Si quelque chose m'a vraiment confortée dans l'idée que j'étais Asperger, c'est bien la lecture de blogs d'autres Asperger. J'ai l'impression d'être un extra-terrestre qui, tout-à-coup, découvre qu'il n'est pas le seul à avoir été débarqué sur terre. Me rendre compte que mes ressentis sont si bien décrits par d'autres alors qu'on m'a toujours dit que j'avais des pensées et un fonctionnement bizarres, différents, anormaux, décalés.. ( je vous passe les qualificatifs plus péjoratifs) me donne un esprit communautaire pour la première fois de ma vie (qui compte déjà 45 années !) En cherchant des témoignages d'Asperger, je tombe sur le blog de Jean-Michel Devezeaud. Je me reconnais dans la plupart de ses articles. C'en est poignant, ça me prend aux tripes, au coeur (d'ailleurs, pendant toute cette période de lecture intensive, je suis de plus en plus sujette aux crises d'angoisse). Puis, je passe à des blogs de femmes. C'est encore "pire", encore plus flagrant.

Je pars quelques jours en vacances à Noirmoutier avec mon fils et sans ordinateur (ouf, je vais pouvoir décompresser et dormir). Je les passe à écrire. Je reprends mon journal épisodique abandonné depuis...mai 2012. Et, pendant près d'une semaine, je ne fais qu'écrire et pleurer. A mon retour, ma colocataire et neurotypique amie, E, me conseille de faire un blog. J'en ai très envie. J'aime écrire. J'en ai même besoin. Mais partager, publier... je suis sceptique. Et puis, les blogs foisonnent et, pour la plupart, sont si bien écrits qu'ils me donnent des complexes.

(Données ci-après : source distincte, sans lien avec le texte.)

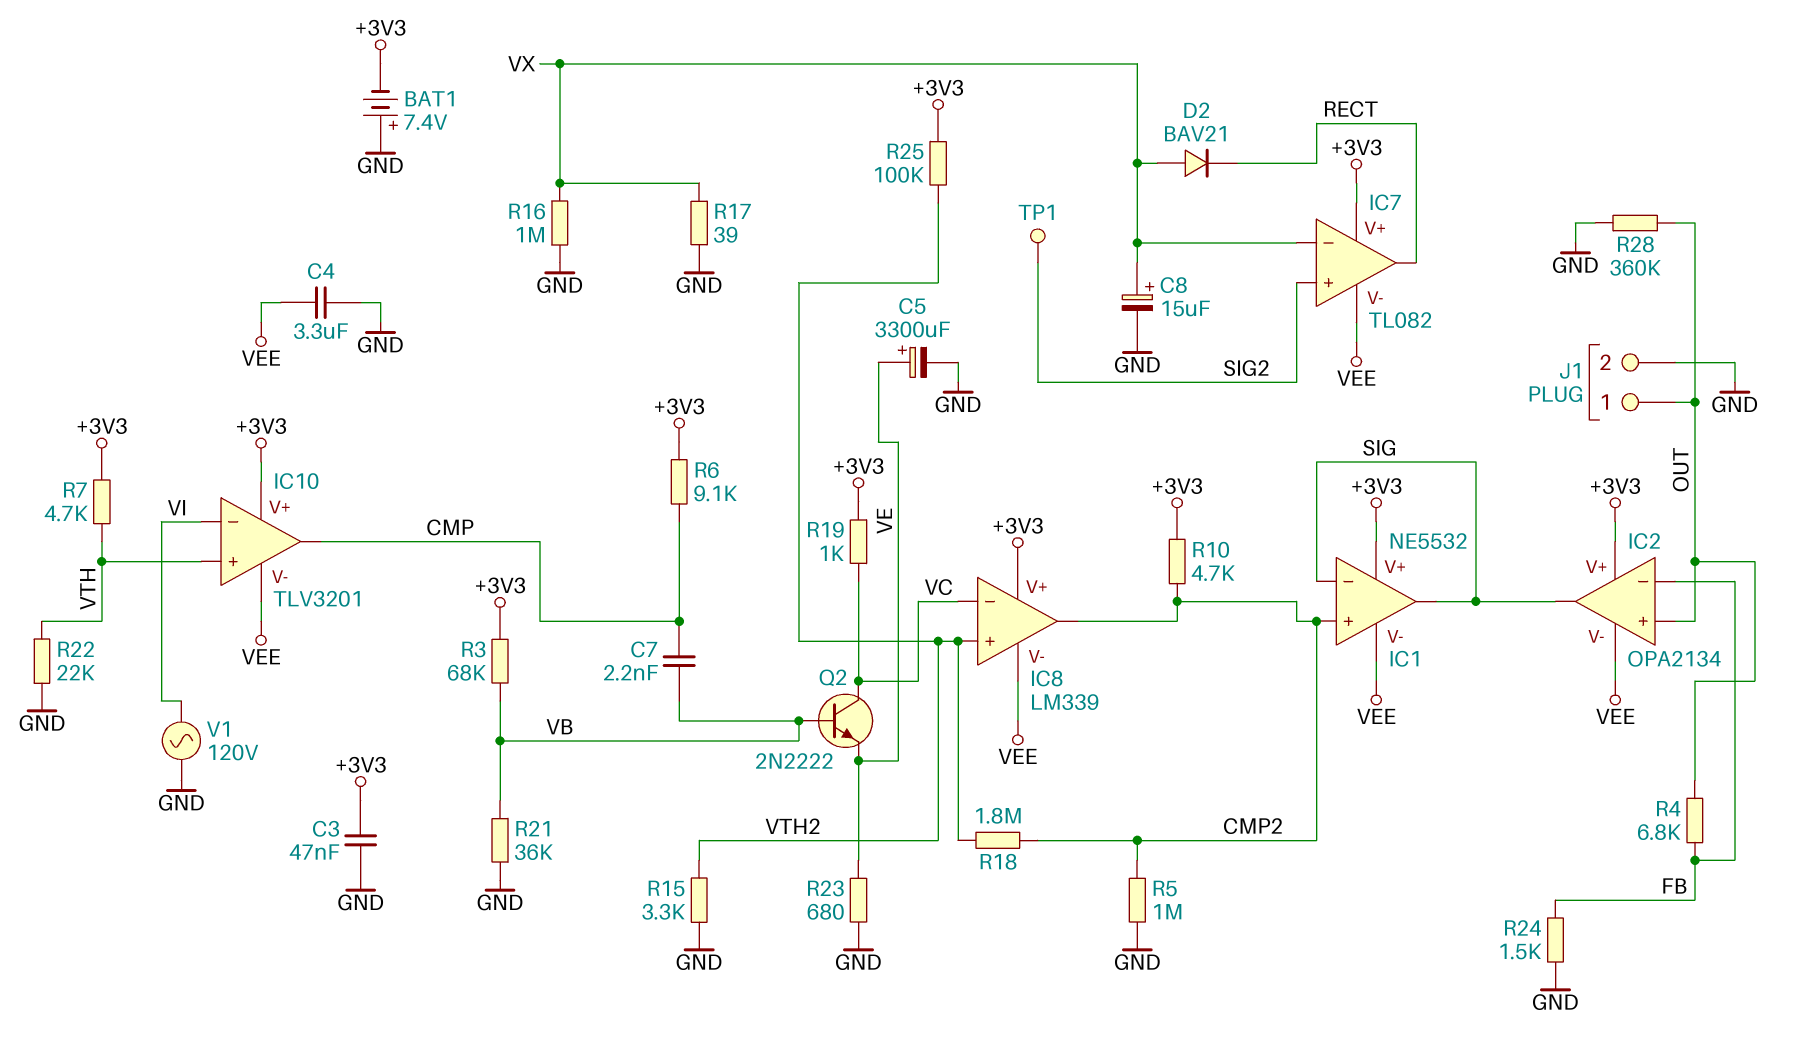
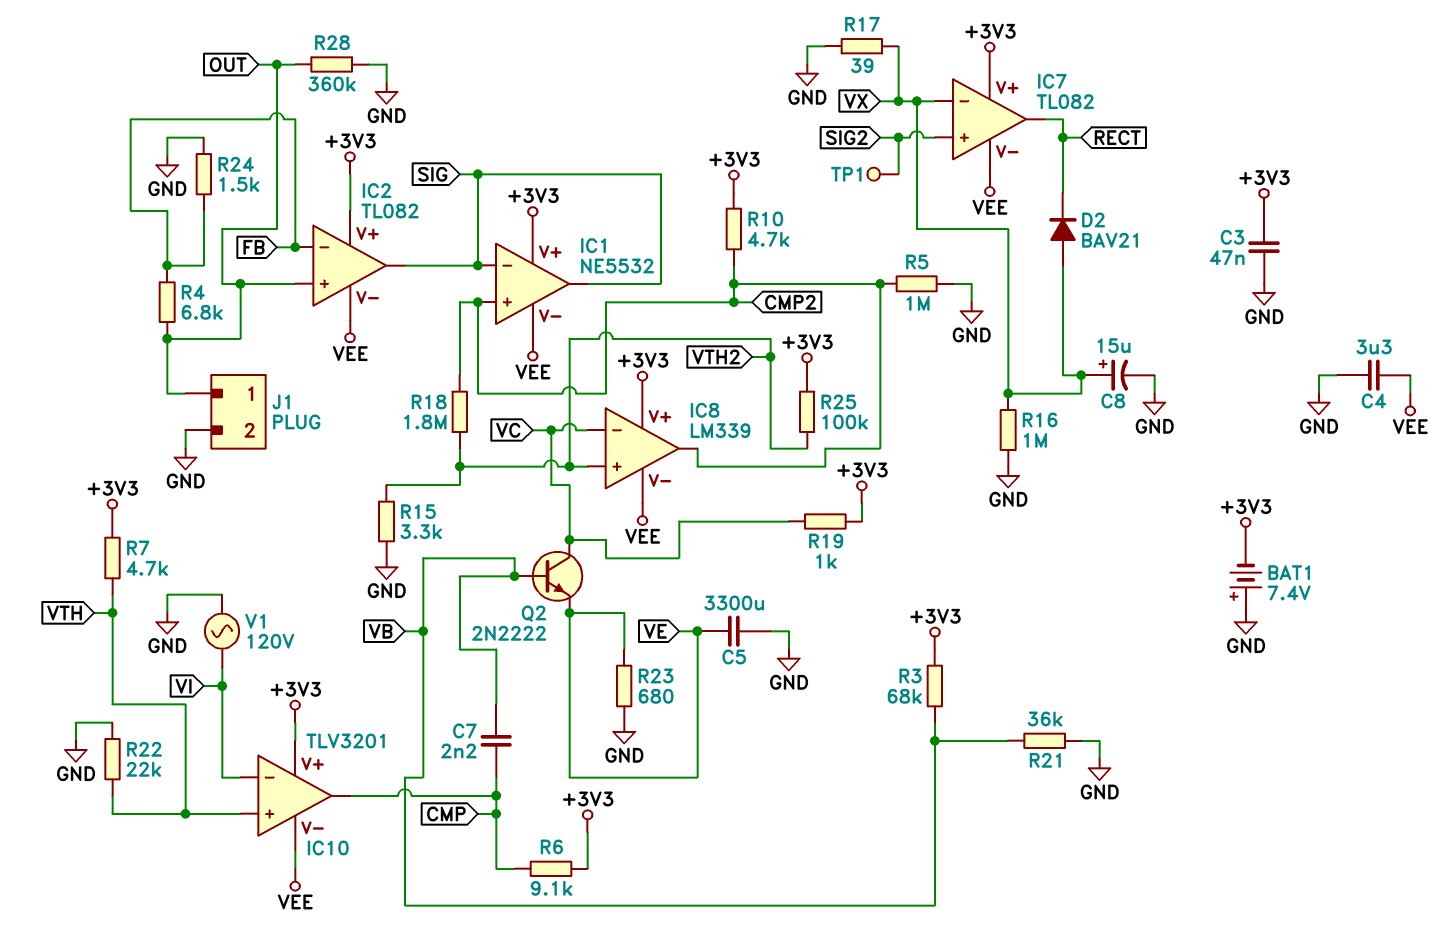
C5: 3300uF (plus VE, minus GND) -> 3300uF (GND, VE)
IC2: OPA2134 -> TL082

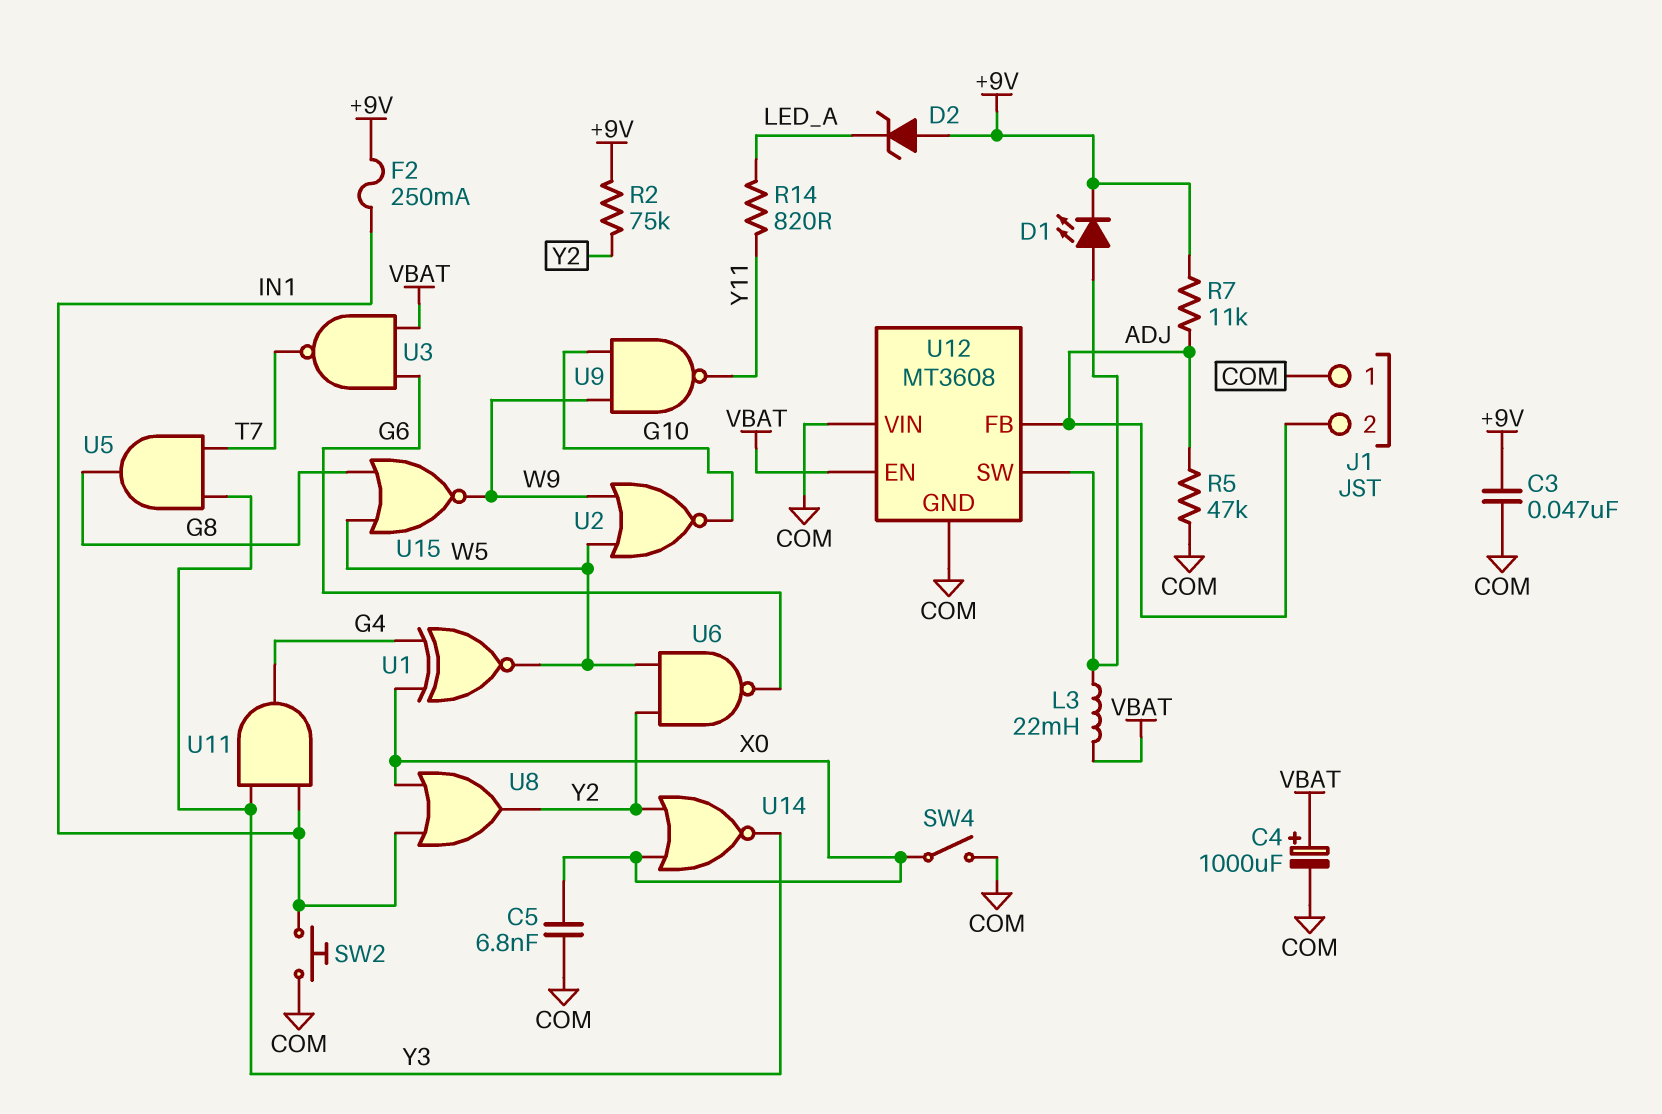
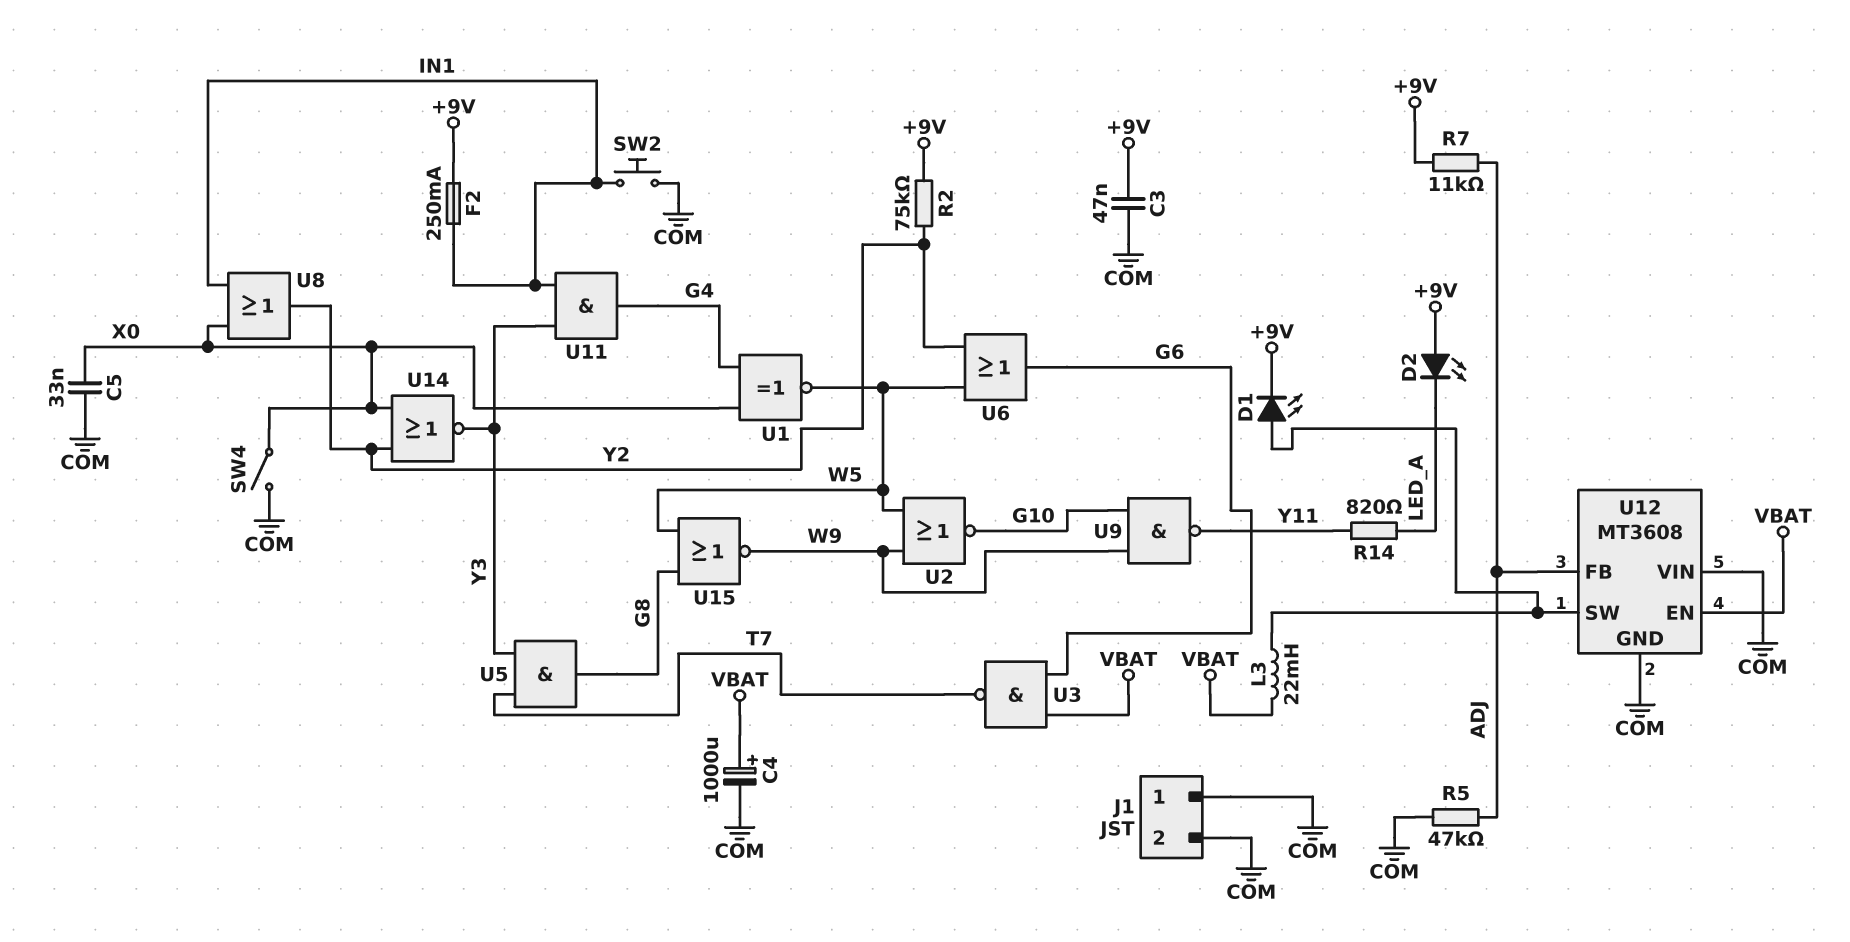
C5: 6.8nF (COM, X0) -> 33nF (COM, X0)
D2: zener (A +9V, K LED_A) -> LED (A +9V, K LED_A)
J1 pin 2: ADJ -> COM
U6: NAND (in W5, in Y2, out G6) -> OR (in W5, in Y2, out G6)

L'idée germe, grandit et finit par éclore sous la forme de ce petit lexique. J'ai besoin d'astreindre mes réflexions à un ordre sinon elles partiraient dans tous les sens (mes rédactions scolaires étaient toutes annotées de "illisible !" et "hors-sujet !"). Je l'ai choisi alphabétique même si ce n'est pas très pratique pour un blog. Mais cela me permet aussi de faire court et de pouvoir revenir sur un sujet par un autre biais (les synonymes ne manquent pas dans la langue française).